When I lived in America, we owned a recycling business called Red Truck Recycling. I thought it was a great idea. I believe in recycling. Whatever we can do to make the world a better place, I am all for it. With our business, we had a red semi trailer. It sat on a busy street corner where there was a lot of traffic. People brought pop and beer cans, copper, aluminum, steel, etc., all kinds of metal. We weighed everything they brought and paid them by the pound according to what kind of metal it was. When our semi trailer was full, we called a guy with a semi truck to pull our semi trailer across town to a big metal business. They in turn bought all the metal we had bought, and we made a profit. We heard that you could also recycle plastic milk jugs and paper, but they weren’t very profitable, and businesses are in business to make a profit, so we didn’t do that kind of recycling. When I moved to Korea, I learned there is a whole different kind of recycling going on here. Everyone does it. They are all expected to do it if they are going to be good citizen, and no one is paid to do it. Today, I am going to show you how the Koreans recycle.

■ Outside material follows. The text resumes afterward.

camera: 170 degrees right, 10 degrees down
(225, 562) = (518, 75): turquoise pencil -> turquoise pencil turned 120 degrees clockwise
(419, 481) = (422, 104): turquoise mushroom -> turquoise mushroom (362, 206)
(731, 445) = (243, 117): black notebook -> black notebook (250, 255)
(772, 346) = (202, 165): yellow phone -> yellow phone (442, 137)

To begin with, everyone wakes up early in the morning before they go to work.Each apartment building will tell you which day to come. All week, they have been saving things like cans, pop bottles, milk bottles, boxes, etc, The first year we lived in Korea, I was responsible for the recycling in our apartment, and I had a system. I kept baskets with wheels on the bottom, I asked everyone to just put paper in one, plastic in one, metal in one, and glass in another. On the morning I had to recycle, I just wheeled my baskets downstairs. In the apartment where I live now, my son in law does the recycling. He crawls out of bed before breakfast, puts everything he has collected all week in a plastic bag and heads for the elevator. As we get on the elevator, there are more people going down with their recycling.
As we go out in front of the building, you can see they have set up the production in the parking lot. In one bag, you put paper; in another, you put glass; in another, there is plastic; there is even one for aluminum cans. There is a stack of cardboard boxes and a stack of Styrofoam boxes. This morning, you can also see an old stove.

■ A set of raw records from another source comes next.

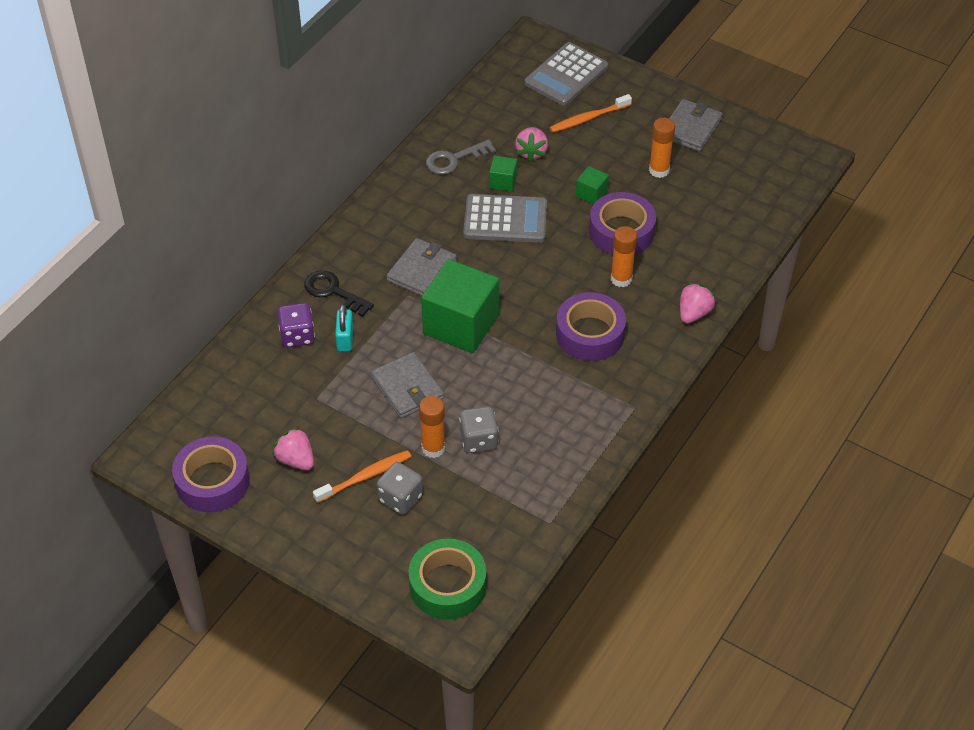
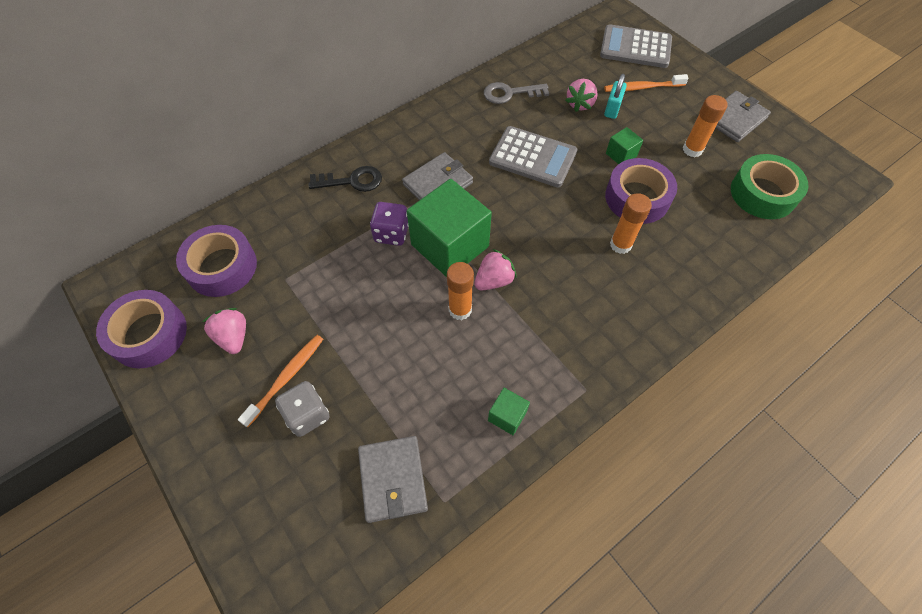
camera: 20 degrees right, 10 degrees up
(297, 336) = (300, 213): purple dice -> purple dice (391, 233)
(333, 292) = (352, 181): black key -> black key turned 120 degrees clockwise
(345, 339) = (340, 228): turquoise padlock -> turquoise padlock (612, 109)
(365, 477) = (286, 378): orange toothbrush -> orange toothbrush turned 45 degrees counterclockwise
(407, 388) = (371, 295): grey wallet -> grey wallet (392, 479)
(433, 448) = (365, 368): orange glue stick -> orange glue stick (460, 310)
(447, 585) = (303, 543): green tape -> green tape (763, 193)
(479, 440) = (413, 374): grey dice -> none
(503, 182) = (544, 123): green cube -> green cube (507, 416)
(566, 75) = (635, 47): grey calculator -> grey calculator turned 45 degrees clockwise
(590, 334) = (569, 293): purple tape -> purple tape (222, 267)
(694, 313) = (683, 302): pink strawberry -> pink strawberry (494, 280)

They also recycle furniture. You can set your furniture outside any day of the week. If anyone wants the second hand furniture, they are welcome to it. You don’t have to go to a yard sale to get second hand furniture. Just check around the apartment buildings and see if someone has put some furniture outside. If they have and you need it, you are welcome to it. Since foreigners are usually temporary in Korea, a lot of foreigners get their furniture this way. I know an American serviceman married to a Korean who figured this out and made a business out of it. He knew that other American servicemen didn’t know about this furniture, but he did. He also had a pickup truck. When he saw good furiniture sitting outside, he just went and picked it up and advertised it for the other military men to buy from him. It was perfectly legal, and he got all the furniture for free. If you decide to set furniture outside, initially, you can just put it out there, but in the next few days, you are expected to go to the local city office and get a yellow sticker to put on it which tells the city that they can pick the furniture up. The furniture will not just stay out in the street.
Clothes are also recycled. Close to every apartment building you can find a big green box that is built like an old red post box in America. You can pull the top door down, insert any clothes you no longer want, close it, and the clothes go inside and stay there safely. Every so often someone comes and picks the clothes up. It is like giving your clothes to the goodwill, but I have no idea what they actually do with these clothes.
Another thing they recycle is left over food. While you are doing your dishes, you often have left overs, especially at dinner. In the apartment building where I live, you can buy little pink bags to collect your left overs, peelings, cores, etc., but people don’t always use the little bags. Some just put their food directly into the food recycling bin. In one apartment building I lived in, the building was small, so they just put a big bucket with a lid out front every evening expecting people to put their food scraps there. In the buidling where we are now, it is like many of the big buildings around Korea, you will see this gray container with an orange lid that looks like an American trash can. You just open it up and dump your food recycling inside. You don’t have to wait on this one either. You can do it any time of day everyday. Personally, I hate this task because the food inside is putrid. It stinks, and it is nasty. However, if you decide not to do it and just fill a plastic bag with left over food, seal it, and put it in your trash bag, and they learn about it, they won’t be happy with you. It is not illegal to not recycle, but they will look at you with disdain and think you are a bad citizen. As far as Koreans are concerned, you must recycle if you want to be a good citizen. Yesterday, there were three announcements on our intercom system encouraging everyone to recycle. I have heard that the Korean have come up with an alternative fuel using the food recyclables. When someone told me this, I wondered if it were true, why don’t they share the knowledge with the rest of the world? I don’t think it is true, but it is a rumor.
After you are done recycling for the morning, you get back in the elevator and home. It only takes a few minutes. Now, you can get ready to go to work or go back to sleep according to what time of day you have to go to work, and in Korean, you have been a good citizen. There is no monetary profit like our business in America, but the people will like you if you do it, and you are helping the environment.